# Strict convexity and equivalent conditions

I have asked on Stackexchange but so far no feedback so I am reposting here hoping for some help.

Let $$f \colon \mathbb R^n \to [0,+\infty)$$ be a convex, positively 1-homogeneous function, i.e. it holds $$f(\lambda x + (1-\lambda)y) \le \lambda f(x) + (1-\lambda) f(y), \qquad \forall \lambda \in [0,1], \, \forall x,y \in \mathbb R^n$$ and $$f(\lambda x) = \lambda f(x), \qquad \forall \lambda >0, \, x \in \mathbb R^n.$$

Let me denote by $$E_c := \{ f \le c\}$$ the sub-level set at height $$c$$. I have been asked to show that the sub-level sets are homothetic and indeed I have proved that $$E_c = cE_1$$ for every $$c>0$$. Now, assuming that $$f$$ is also of class $$C^2(\mathbb R^n)$$, I have to investigate the validity of the following equivalence:

(A) The set $$E_1$$ is strictly convex;

(B) There exists $$s>0$$ such that $$\nabla^2 f[x] (z,z) \ge s \vert z – (z\cdot x)x \vert^2$$ for every $$x,z \in \mathbb R^n$$.

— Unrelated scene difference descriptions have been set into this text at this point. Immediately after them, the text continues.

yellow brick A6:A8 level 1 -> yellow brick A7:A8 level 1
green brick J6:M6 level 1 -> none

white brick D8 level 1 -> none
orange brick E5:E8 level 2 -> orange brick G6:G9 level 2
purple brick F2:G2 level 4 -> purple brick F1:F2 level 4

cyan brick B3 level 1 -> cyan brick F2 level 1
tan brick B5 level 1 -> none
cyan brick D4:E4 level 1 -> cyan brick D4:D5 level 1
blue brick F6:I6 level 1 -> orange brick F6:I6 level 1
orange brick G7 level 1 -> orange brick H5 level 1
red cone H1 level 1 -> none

Q. Is it true that (A) iff (B)?

I have no idea on how to face the question, and I am looking for some intuition behind condition (B). What is it actually saying? How could it be related to sub-level sets?

ADDENDUM: I think I got some intuition behind condition (B). If I am not wrong that should be a uniform bound (from below) on the Gaussian curvature of the level set $$\{f=1\}$$ (assuming that all points are regular, i.e. $$\vert \nabla f \vert \ne 0$$). This is an easy consequence of the formula contained in this page. Do you agree on this consideration? Now the question becomes: how is it possible to relate a bound on the Gaussian curvature of the level set $$\{f=1\}$$ with its convexity?